How to calculate wind load on 5G antennas as per Eurocode?

This blog post is made for practising structural engineers in the field of the telecom industry or others who design tall structures exposed to wind. I will go through a procedure step-by-step how to establish wind loads on telecom antennas of a rooftop mast in practise.

By "practical", I mean a practical guide and not necessarily the procedure what EC suggest to use. As practising engineers we like to be efficient and spend less time on eventually less productive tasks. However, when it comes to the European designs code series, we can say a lot, but not practical in certain areas.

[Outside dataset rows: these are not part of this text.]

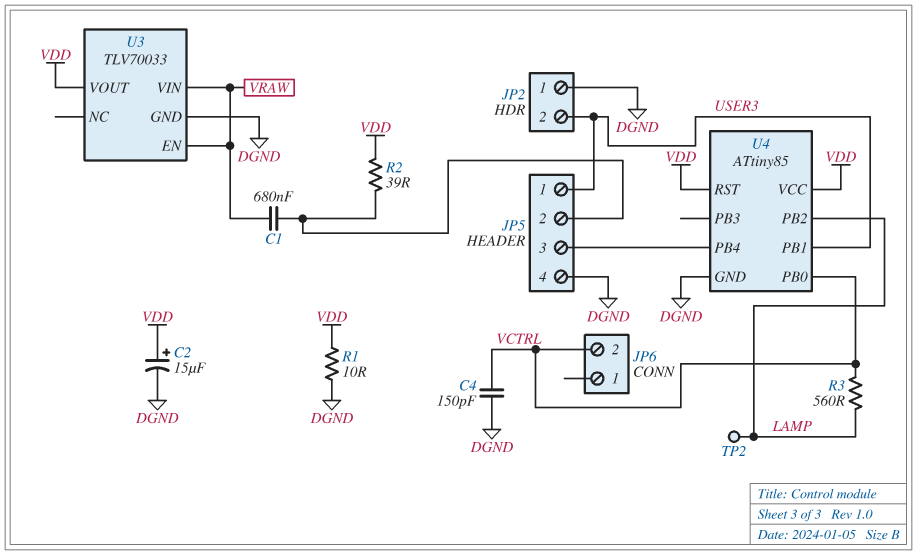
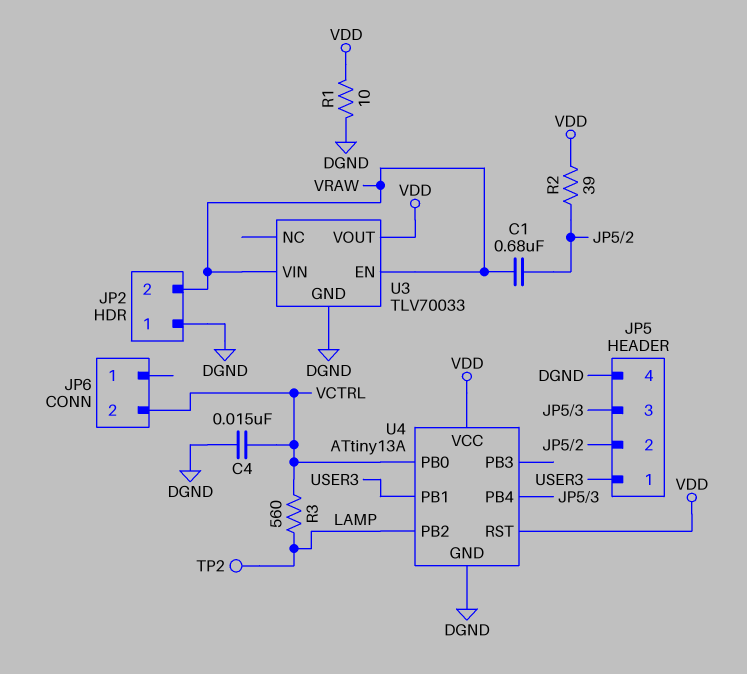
C2: 15uF (plus VDD, minus DGND) -> none
C4: 150pF (DGND, VCTRL) -> 15nF (DGND, VCTRL)
JP2 pin 2: USER3 -> VRAW
U4: ATtiny85 -> ATtiny13A

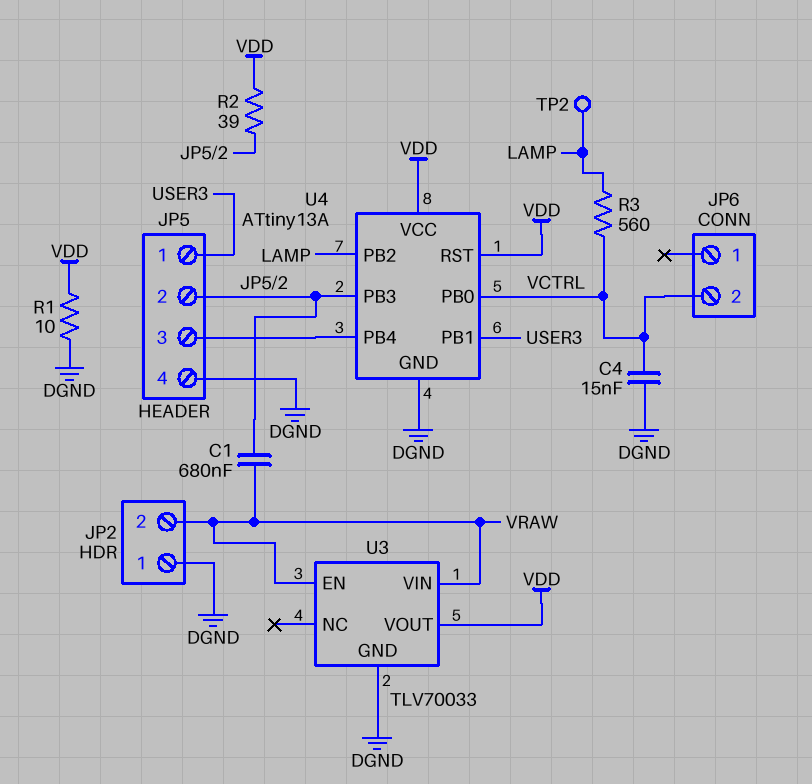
U4 pin PB3: none -> JP5/2

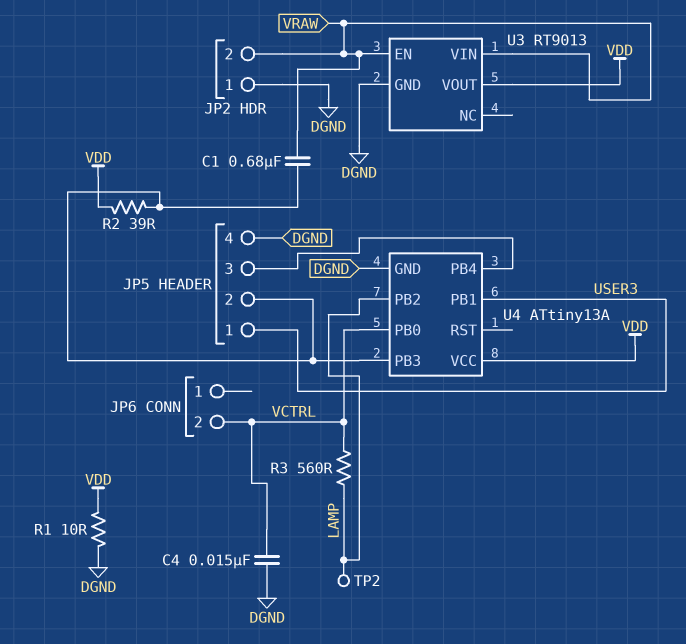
U3: TLV70033 -> RT9013
U4 pin RST: VDD -> none

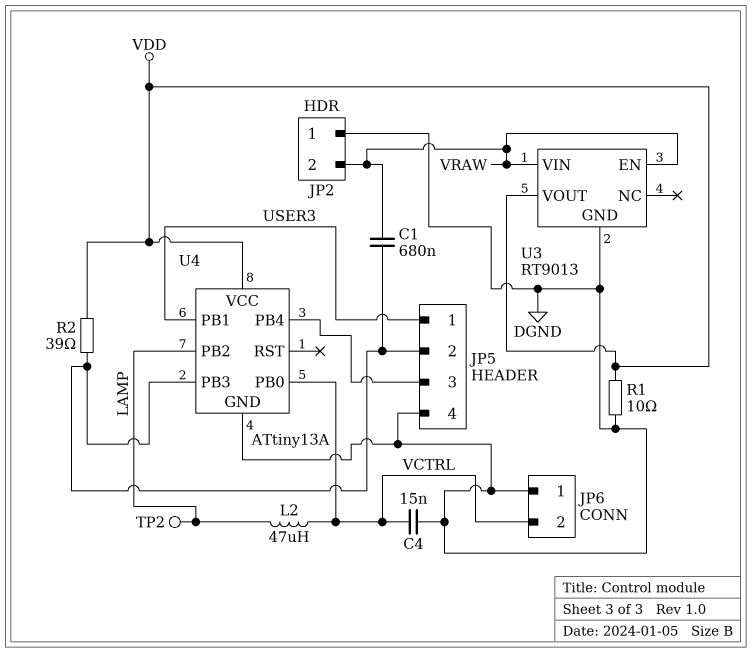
JP6 pin 1: none -> DGND
L2: none -> 47uH (LAMP, VCTRL)
R3: 560 (LAMP, VCTRL) -> none

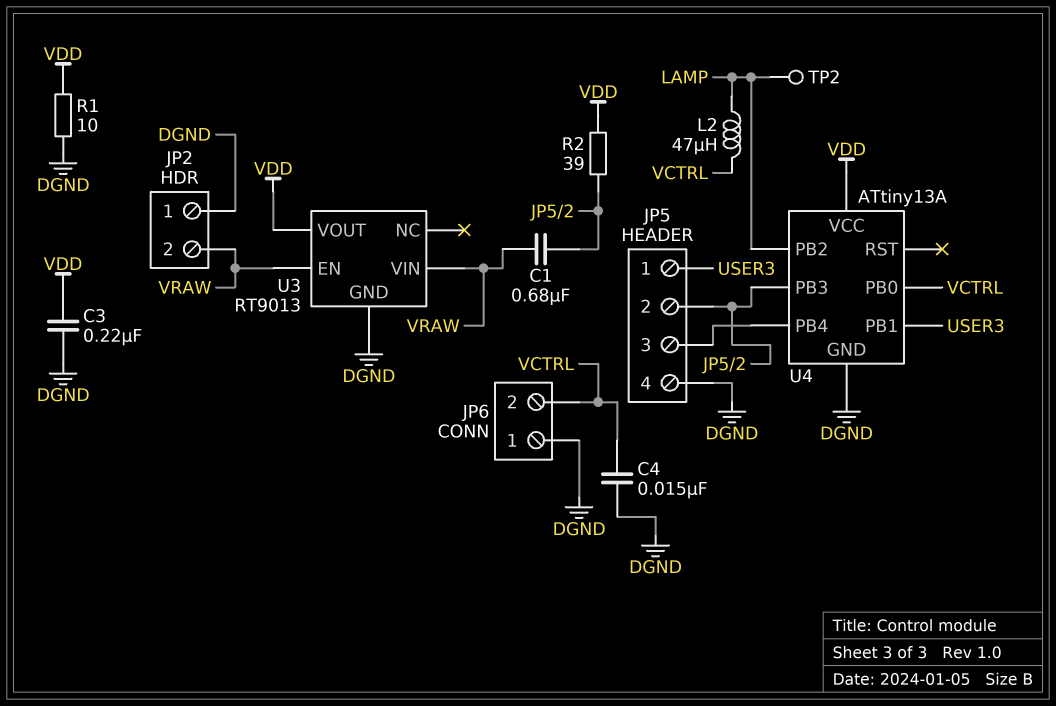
C3: none -> 220nF (DGND, VDD)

You may judge this statement but comparing with, for instance, ASCE design code series, or in the telecom industry's TIA-222 codes, it provides leaner solutions and far less complicated design procedures. Probably in a later blog I'll make a step-by-step comparison between the two codes. By the end of this post you will understand what steps need to be made to establish the proper wind forces on the antennas. The guide will heavily be referenced with the design code chapters of the code, so it requires that you are familiar with the EN 1991-1-4. The calculation will pick up some values from the national annex of the Netherlands, but those can be replaced by any of the European country national values to fit your case.

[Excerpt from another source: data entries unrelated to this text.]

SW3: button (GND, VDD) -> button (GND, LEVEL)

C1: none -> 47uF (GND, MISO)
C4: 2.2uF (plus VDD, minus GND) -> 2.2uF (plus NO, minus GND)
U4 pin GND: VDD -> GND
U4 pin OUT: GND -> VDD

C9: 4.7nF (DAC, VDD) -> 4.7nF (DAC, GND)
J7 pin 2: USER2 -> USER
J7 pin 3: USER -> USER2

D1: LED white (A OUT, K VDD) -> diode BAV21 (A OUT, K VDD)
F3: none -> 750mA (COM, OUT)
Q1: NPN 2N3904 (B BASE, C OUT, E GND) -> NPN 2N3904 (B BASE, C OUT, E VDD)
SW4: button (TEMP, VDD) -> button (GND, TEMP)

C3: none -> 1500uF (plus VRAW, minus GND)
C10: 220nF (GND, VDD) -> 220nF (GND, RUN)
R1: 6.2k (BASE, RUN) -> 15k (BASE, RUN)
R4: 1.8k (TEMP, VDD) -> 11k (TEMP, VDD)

I  tried my best to explain all steps but in case I missed something or steps are not clear, please drop me a question at the end of the blog at the Comments section.

Introduction

The telecom mast in our case will be a single rooftop pole, braced by two diagonals and the structure is supported on a H-beam frame. See the FEA model as below. A linear static analysis including buckling and a dynamic analysis were performed.

Input data

Environmental parameters

Nationally Defined Parameters

Air density: $\rho = 1.25 \frac{kg}{m^3}$

Calculation of peak velocity pressure

Basic wind velocity

The basic wind velocity $v_b$ is defined in EN1991-1-4 §4.2(2)P as a
function of the wind direction and time of year at 10 m above ground of
terrain category III. It is calculated as:

$$v_b = c_{dir} \cdot c_{season} \cdot v_{b,0}$$

where $v_{b,0}$ is the fundamental value of the basic wind velocity which is defined in EN1991-1-4 §4.2(1)P as the characteristic 10 minutes mean wind velocity at 10 m above ground level for terrain category III. The value of $v_{b,0}$ is provided in the National Annex based on the climatic conditions of the region where the structure is located. The influence of altitude on the basic wind velocity $v_{b}$ has been also specified in the National Annex.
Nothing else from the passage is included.